In February 1999, my husband was notified by his internist in Florida that he had prostate cancer. Bill was sent immediately to a urologist in Orlando. I had read about MD Anderson and asked him to go there. He refused, insisting the local doctors were good enough.
When we returned to the urologist, I was relieved to hear Bill opt for surgery. It took place in June 1999. Later we received a call that the cancer had spread and that Bill needed to start radiation. I pleaded with him to go to MD Anderson for another opinion, asking him to go for me. Bill agreed, and I called and made an appointment. This was in early July.
Our daughter, Priscilla, decided to fly to Houston with us.
At MD Anderson, Bill underwent three days of examinations, and a team of doctors evaluated his case. We met with Dr. Shi-Ming Tu, associate professor of genitourinary medical oncology, who informed us that radiation would merely do additional damage. Neither Bill nor I heard him say that Bill had two years to live. Our daughter, however, did.
In October Dr. Tu told us about a new experimental program at MD Anderson but was concerned that we lived too far away. I told him that distance meant nothing. He said it was a “blind” study — we wouldn’t know whether Bill was receiving the placebo or the real drug.
I said we’d take our chances.
Bill went through the study with no problems. He entered a second program with stronger medication. Bill did fine, until his checkup in April 2007. We were living in Asheville, N.C., at the time. His PSA was elevated and the oncologist in Asheville suggested chemotherapy or radiation. Bill declined treatment, knowing he would probably live only a year or so.
A day of memories
On Dec. 8, 2008, Bill was moved from our home to hospice care. That day, he started talking about the first time he saw me, at a church in Washington, D.C., across from the White House. I had attended a dance for servicemen with a girlfriend. It was my first and only visit. My girlfriend had promised no dates — we’d go straight home after the dance. I was a blonde and wore a red dress. This was in 1942 during World War II, and servicemen would line up to break in on the girls. When my girlfriend and I were getting our coats to go home, she told me that she had accepted a double date after the dance. Though I was annoyed, I went along. Then I met Bill and from that moment we were in love.
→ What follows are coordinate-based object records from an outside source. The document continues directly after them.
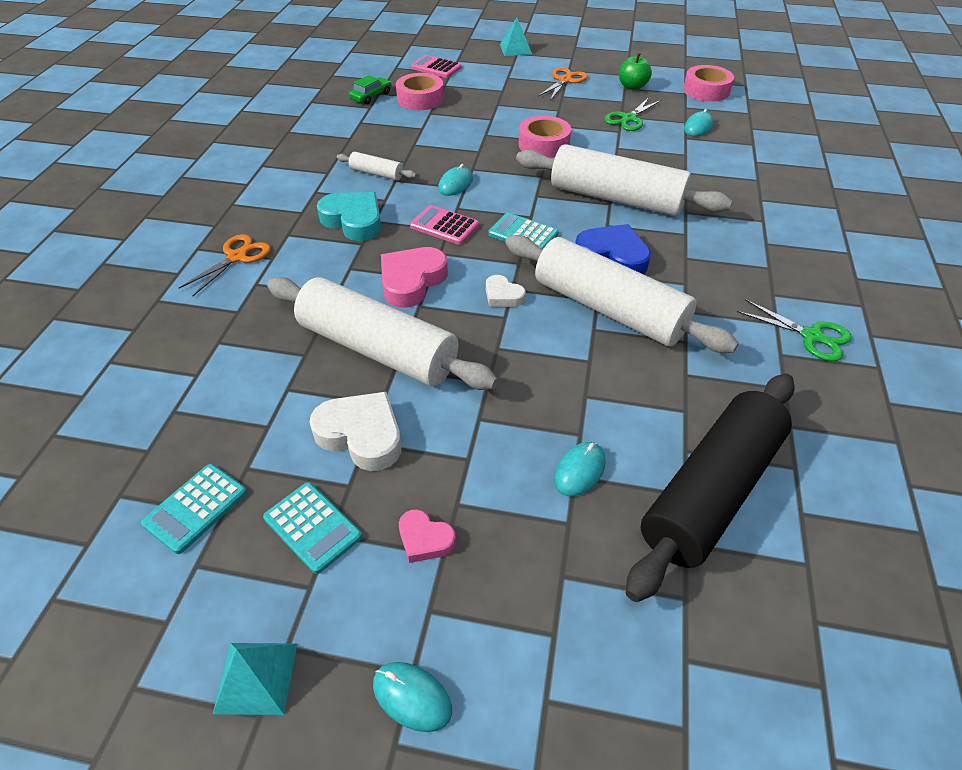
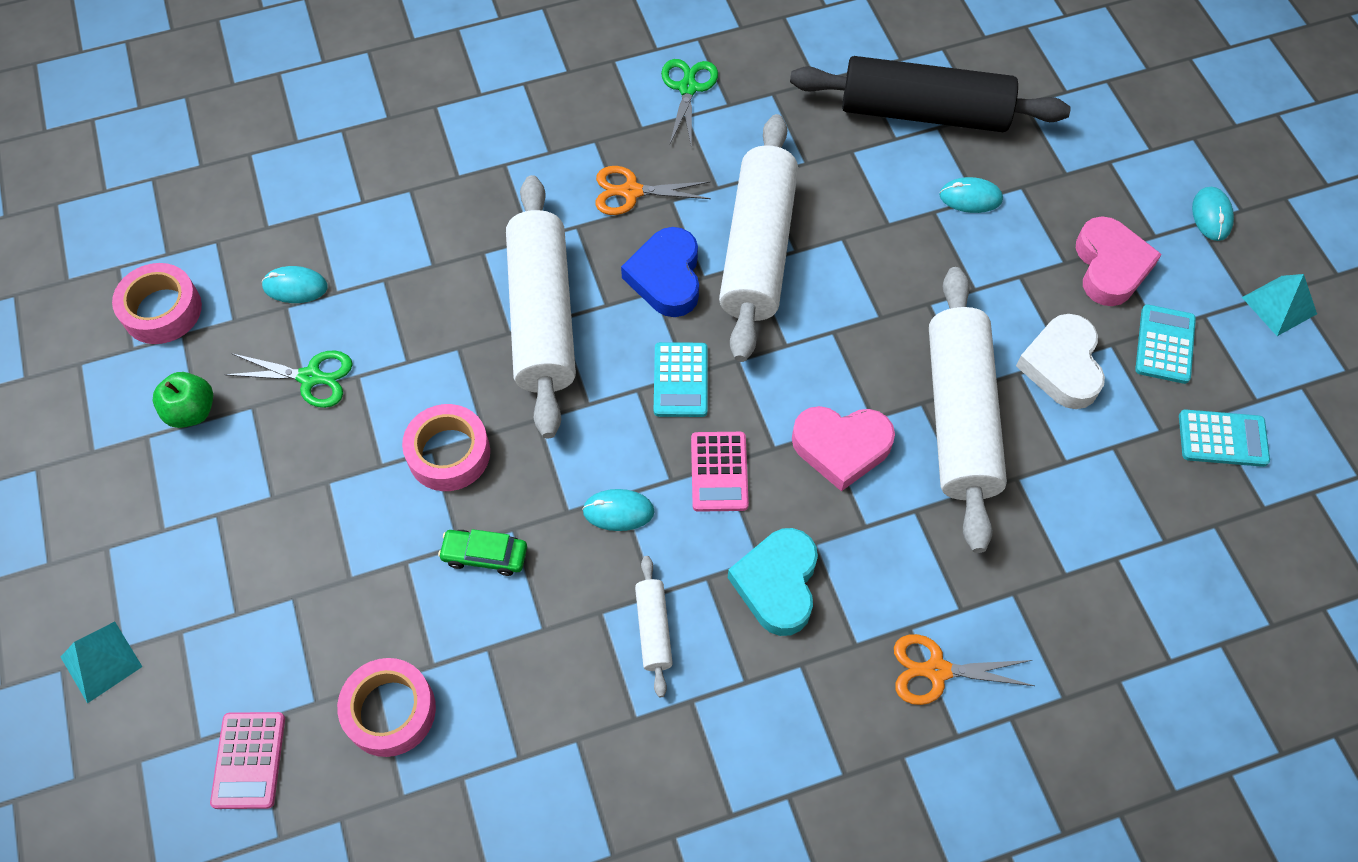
camera: 120 degrees left, 15 degrees up
(371, 96) = (420, 803): green car -> green car (485, 555)
(425, 539) = (1110, 266): pink heart -> pink heart, size x1.79
(503, 296) = (803, 348): white heart -> none
(564, 80) = (211, 518): orange scissors -> orange scissors (631, 192)

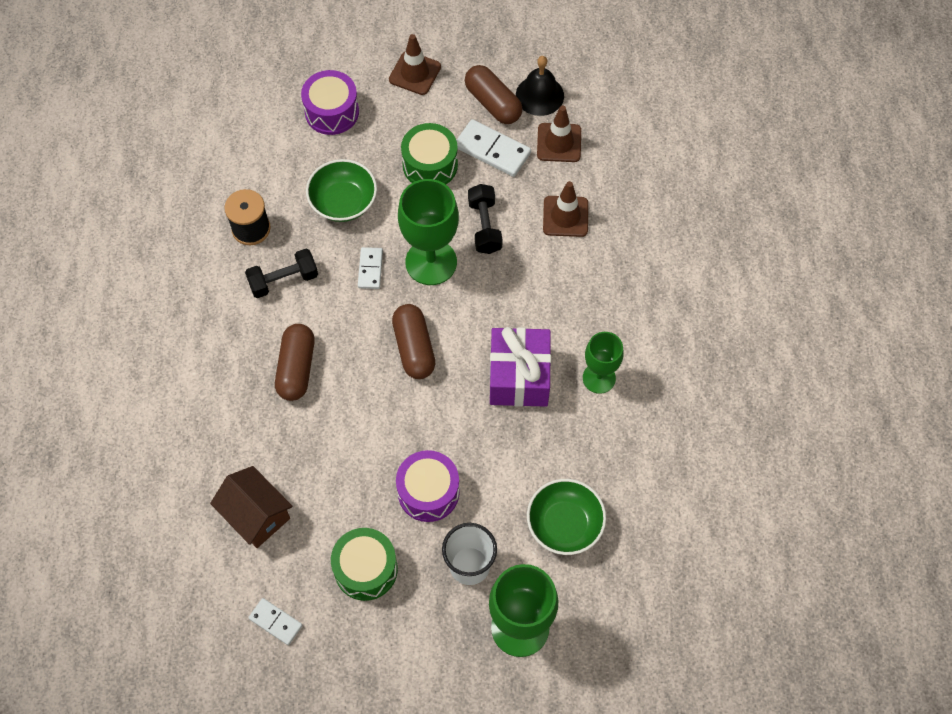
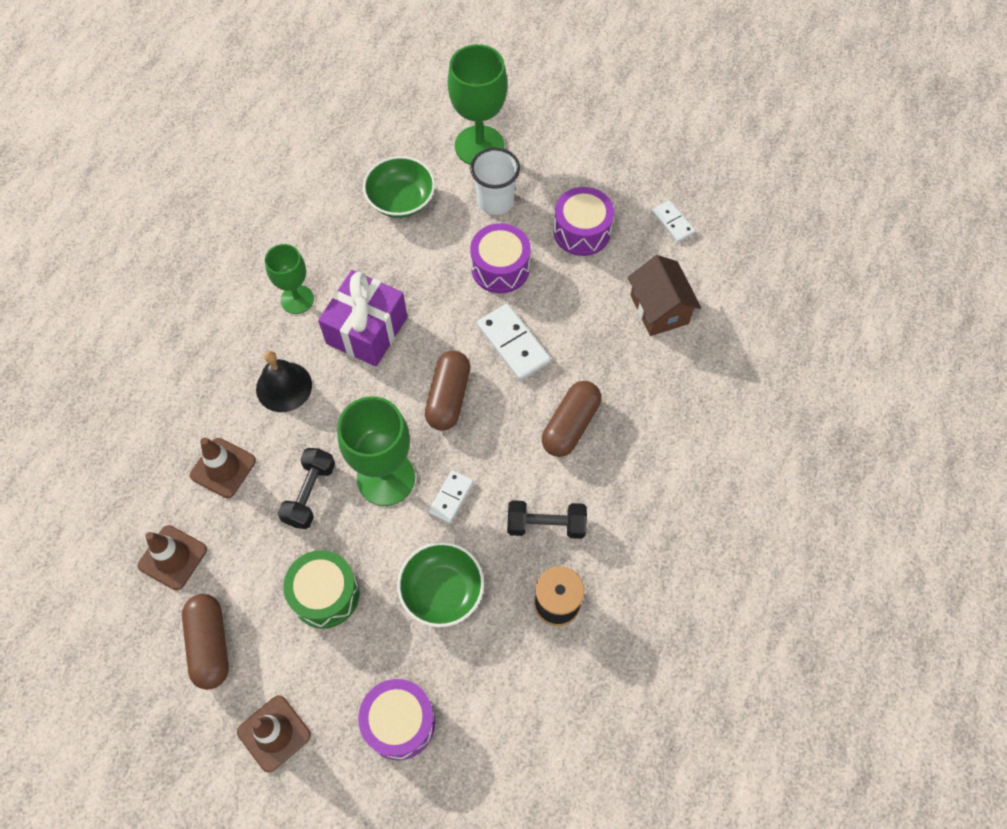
camera: 155 degrees left, 0 degrees up
(366, 569) = (582, 231): green drum -> purple drum
(492, 150) = (248, 582): white domino -> white domino (513, 344)
(539, 95) = (152, 630): black bell -> black bell (284, 387)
As he was dying, Bill talked about how he’d admired me on the dance floor, and how, since he didn’t dance, he didn’t believe we’d ever have the opportunity to meet or that I would fall in love with him. It was so touching that he would relate this story on his deathbed. He asked that his ashes be saved and mixed with mine to be spread in our garden, which our daughters have promised to do.
He died at 1:30 a.m. in my arms. He left me with such a beautiful feeling for the joy we’ve shared for more than 65 years. Who could be more fortunate than I?